Websites banned in China, Russia, Saudi Arabia and other countries, are being made available to their citizens.
Reporters Without Borders has set up mirrors, or copies, of nine websites that are banned in 11 countries, allowing people there to see them.
They include the Tibet Post, which is blocked in China, and Grani.ru, which is blocked in Russia.
The group said it would maintain the sites for several months as part of Operation Collateral Freedom.
It stated that the intention was to provide citizens with access to independently-reported news and information.
A spokesman for the campaign group explained that it had set up "proxy/mirrors" - essentially replica websites updated in real-time - on Amazon Web Services, a division of the online retailer that sells cloud-based computing services to third parties.
In addition, mirror copies have also been placed on similar cloud platforms run by Microsoft and Google.
This means the news websites can now be accessed via the tech giants' internet protocol (IP) addresses rather than their own, and the hope is that the authorities will be discouraged from trying to block these new links at their source.

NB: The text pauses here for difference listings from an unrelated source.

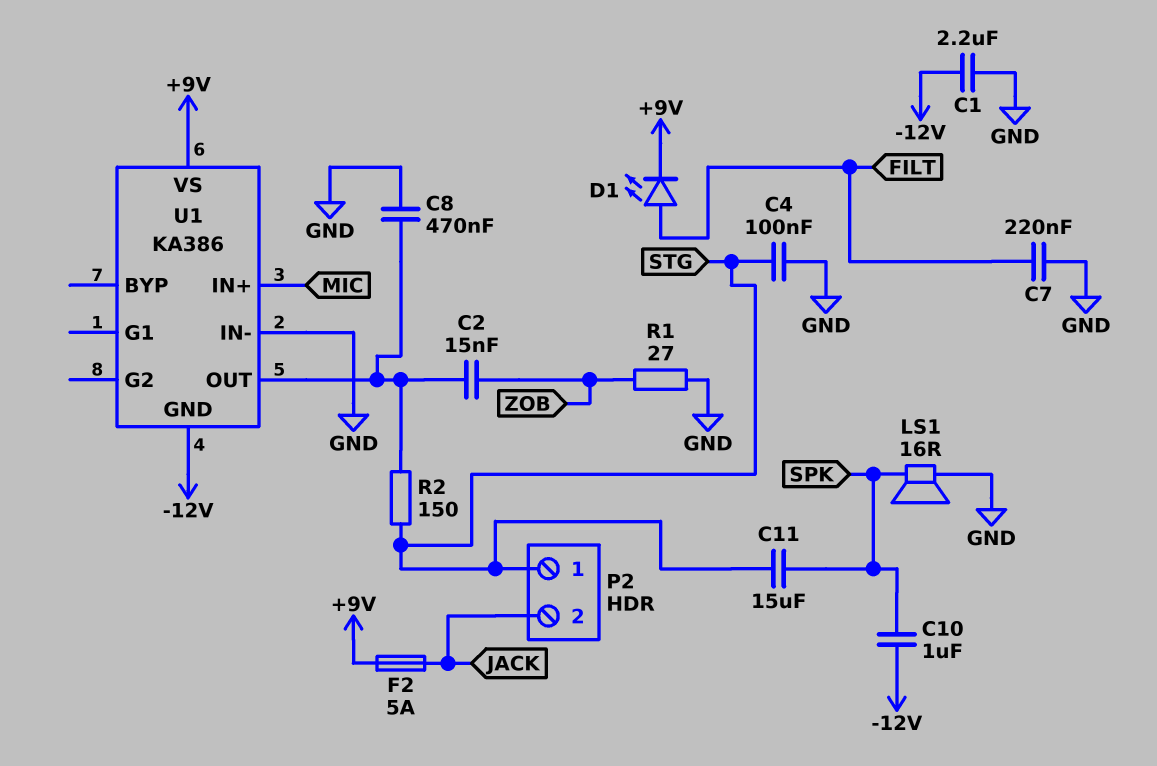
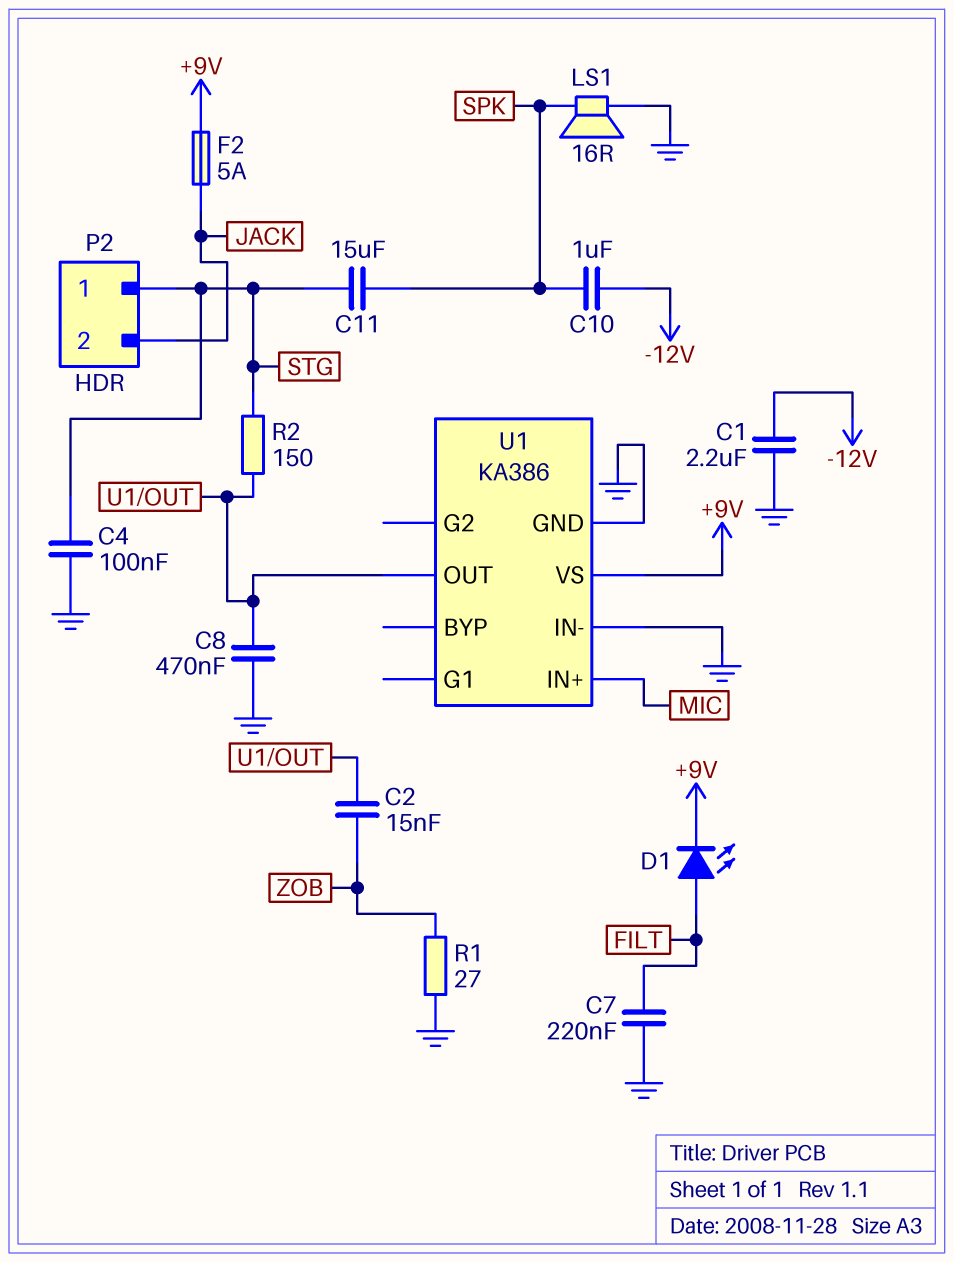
U1 pin GND: -12V -> GND

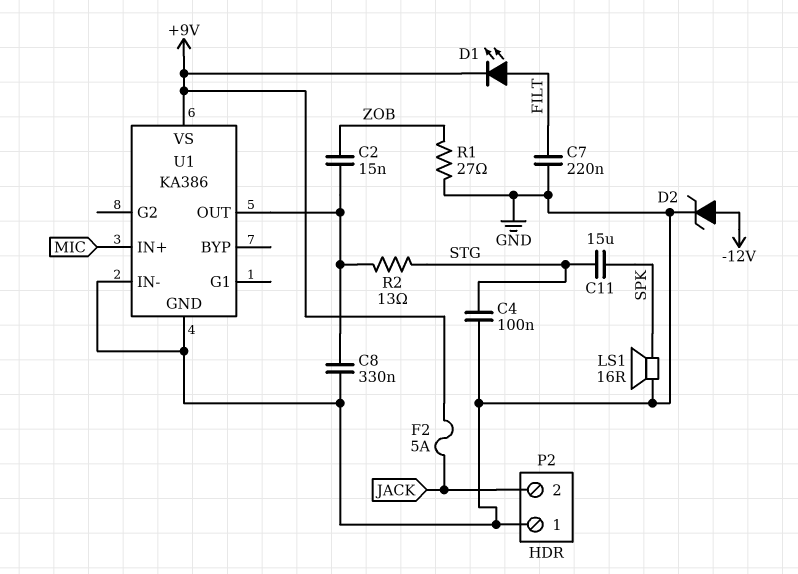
C1: 2.2uF (-12V, GND) -> none
C8: 470nF (GND, U1/OUT) -> 330nF (GND, U1/OUT)
C10: 1uF (-12V, SPK) -> none
D2: none -> zener (A -12V, K GND)
P2 pin 1: STG -> GND
R2: 150 (STG, U1/OUT) -> 13 (STG, U1/OUT)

"The countries concerned could block these services but almost certainly will not," explained Reporters Without Borders.
"Blocking Amazon, Microsoft or any major cloud computing service provider would cripple the thousands of tech companies that use them every day.
"The economic and political cost of blocking the mirror sites would therefore be too high."
A spokesman added that because the mirror sites were only accessible via the secure https protocol, the data transmissions would be encrypted.
This, he explained, would prevent the authorities using keyword searches to censor specific content.
However, Prof Alan Woodward - a cybersecurity expert at the University of Surrey - was not convinced that the mirror sites would remain effective over the several months that Reporters Without Borders intends to run the initiative.
"It is an interesting principle because it shows people are aware of censorship and want to do something about it," he said.
"How much impact it will have, I wonder?"
The problem, he explained, was that once the authorities had found the mirrored webpages they could simply block the relevant URLs, or web addresses.
"The key will be how often Reporters Without Borders are changing them," said Prof Woodward.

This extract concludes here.